Re: [PATCH v5 1/4] rust: uaccess: add userspace pointers

From: Alice Ryhl
Date: Tue Apr 16 2024 - 05:53:39 EST


Boqun Feng <boqun.feng@xxxxxxxxx> writes:
> On Mon, Apr 15, 2024 at 07:13:53AM +0000, Alice Ryhl wrote:
>> From: Wedson Almeida Filho <wedsonaf@xxxxxxxxx>
>>
>> A pointer to an area in userspace memory, which can be either read-only
>> or read-write.
>>
>> All methods on this struct are safe: attempting to read or write on bad
>> addresses (either out of the bound of the slice or unmapped addresses)
>> will return `EFAULT`. Concurrent access, *including data races to/from
>> userspace memory*, is permitted, because fundamentally another userspace
>> thread/process could always be modifying memory at the same time (in the
>> same way that userspace Rust's `std::io` permits data races with the
>> contents of files on disk). In the presence of a race, the exact byte
>> values read/written are unspecified but the operation is well-defined.
>> Kernelspace code should validate its copy of data after completing a
>> read, and not expect that multiple reads of the same address will return
>> the same value.
>>
>> These APIs are designed to make it difficult to accidentally write
>> TOCTOU bugs.
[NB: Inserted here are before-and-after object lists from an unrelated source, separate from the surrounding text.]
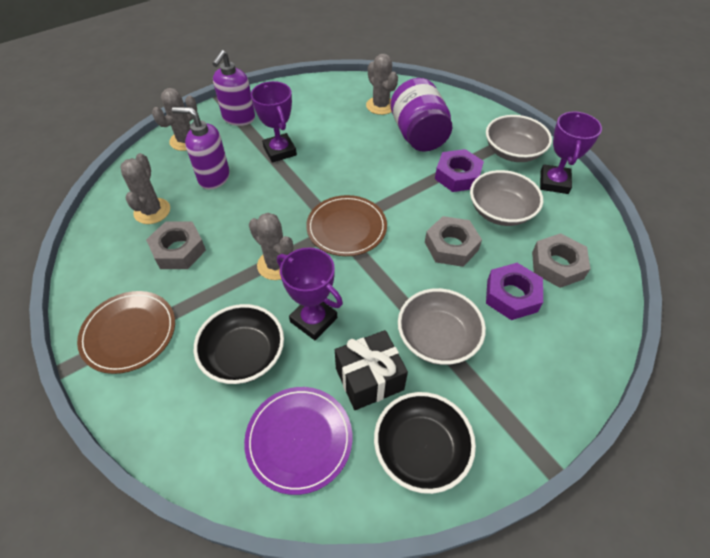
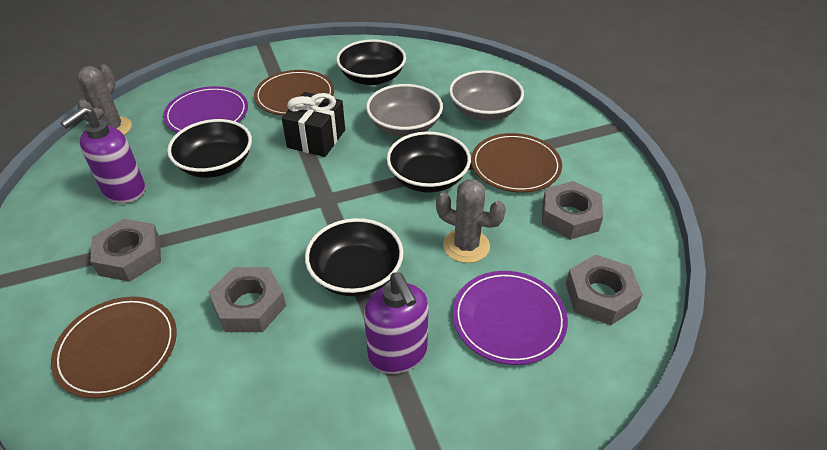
black bowl: 2 -> 4
brown plate: 2 -> 3
grey bowl: 3 -> 2
grey cactus: 4 -> 2
grey nut: 3 -> 4
purple jar: 1 -> 0
purple nut: 2 -> 0
purple plate: 1 -> 2
purple trophy: 3 -> 0

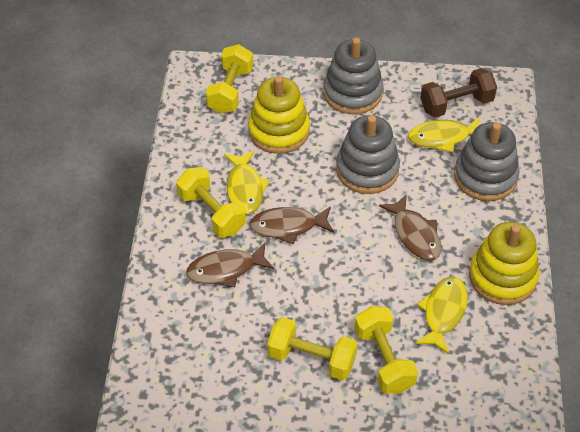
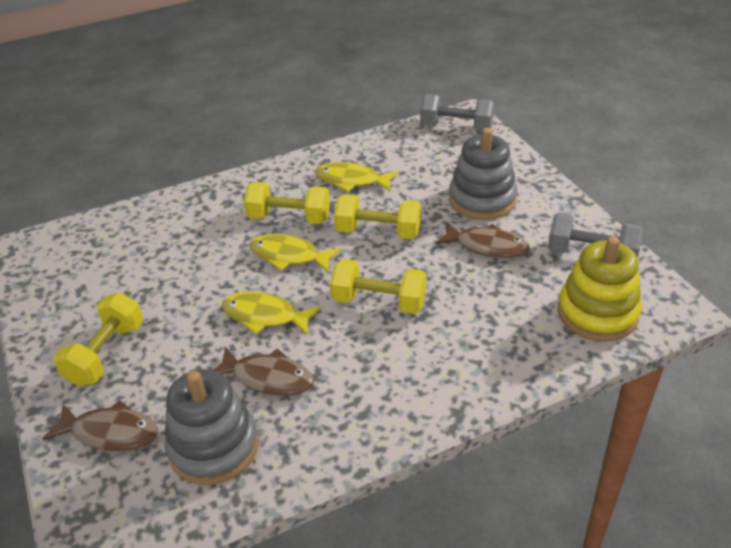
brown dumbbell: 1 -> 0
grey dumbbell: 0 -> 2
grey stacking toy: 3 -> 2
yellow stacking toy: 2 -> 1

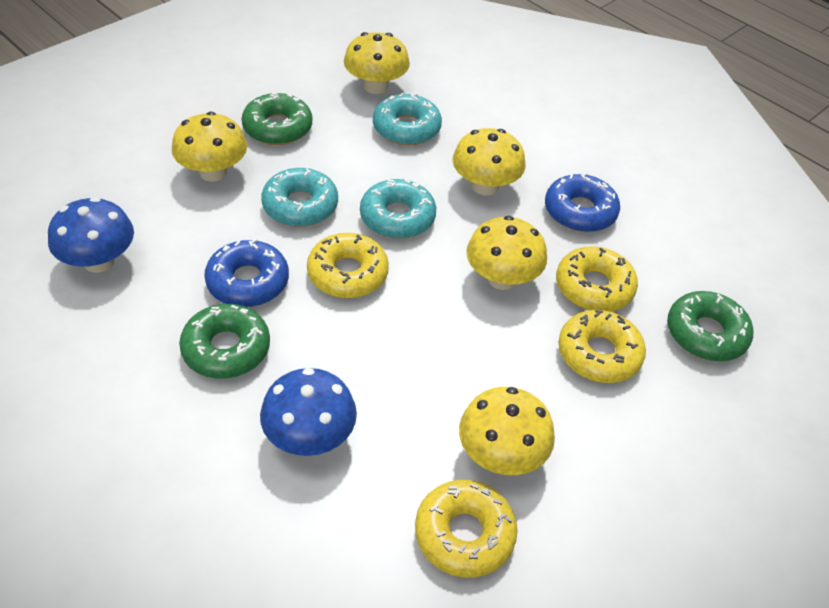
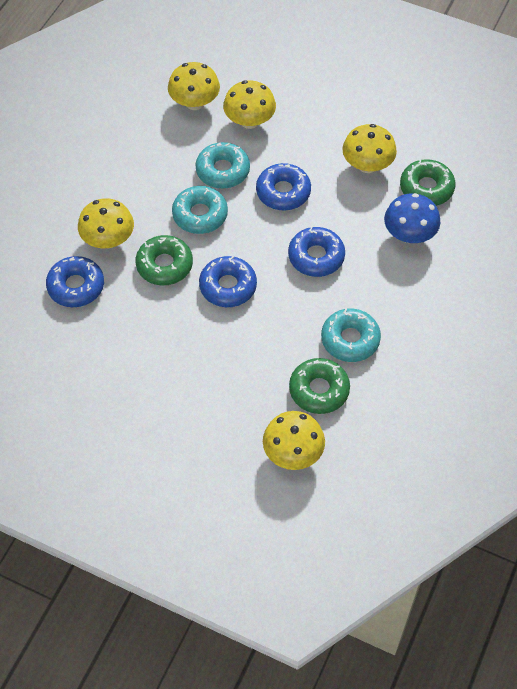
blue donut: 2 -> 4
blue mushroom: 2 -> 1
yellow donut: 4 -> 0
Every time you read from a memory location, the pointer is
>> advanced by the length so that you cannot use that reader to read the
>> same memory location twice. Preventing double-fetches avoids TOCTOU
>> bugs. This is accomplished by taking `self` by value to prevent
>> obtaining multiple readers on a given `UserSlicePtr`, and the readers
>> only permitting forward reads. If double-fetching a memory location is
>> necessary for some reason, then that is done by creating multiple
>> readers to the same memory location.
>>
>> Constructing a `UserSlicePtr` performs no checks on the provided
>> address and length, it can safely be constructed inside a kernel thread
>> with no current userspace process. Reads and writes wrap the kernel APIs
>> `copy_from_user` and `copy_to_user`, which check the memory map of the
>> current process and enforce that the address range is within the user
>> range (no additional calls to `access_ok` are needed).
>>
>> This code is based on something that was originally written by Wedson on
>> the old rust branch. It was modified by Alice by removing the
>> `IoBufferReader` and `IoBufferWriter` traits, and various other changes.
>>
>> Signed-off-by: Wedson Almeida Filho <wedsonaf@xxxxxxxxx>
>> Co-developed-by: Alice Ryhl <aliceryhl@xxxxxxxxxx>
>> Signed-off-by: Alice Ryhl <aliceryhl@xxxxxxxxxx>
>
> Thanks!
>
> Reviewed-by: Boqun Feng <boqun.feng@xxxxxxxxx>

Thanks for taking a look!

>> ---
>> rust/helpers.c | 14 +++
>> rust/kernel/lib.rs | 1 +
>> rust/kernel/uaccess.rs | 304 +++++++++++++++++++++++++++++++++++++++++++++++++
>> 3 files changed, 319 insertions(+)
>>
> [...]
>> + /// Reads raw data from the user slice into a kernel buffer.
>> + ///
>> + /// Fails with `EFAULT` if the read happens on a bad address.
>
> ... we probably want to mention that `out` may get modified even in
> failure cases.

Will do.

>> + pub fn read_slice(&mut self, out: &mut [u8]) -> Result {
>> + // SAFETY: The types are compatible and `read_raw` doesn't write uninitialized bytes to
>> + // `out`.
>> + let out = unsafe { &mut *(out as *mut [u8] as *mut [MaybeUninit<u8>]) };
>> + self.read_raw(out)
>> + }
>> +
> [...]
>> +
>> +impl UserSliceWriter {
> [...]
>> +
>> + /// Writes raw data to this user pointer from a kernel buffer.
>> + ///
>> + /// Fails with `EFAULT` if the write happens on a bad address.
>
> Same here, probably mention that: the userspace memory may be modified
> even in failure cases.

Will do.

> Anyway, they are not correctness critical, so we can do these in later
> patches.

It looks like I'll have to send another version anyway due to the
conflict with [1], so I can take care of it.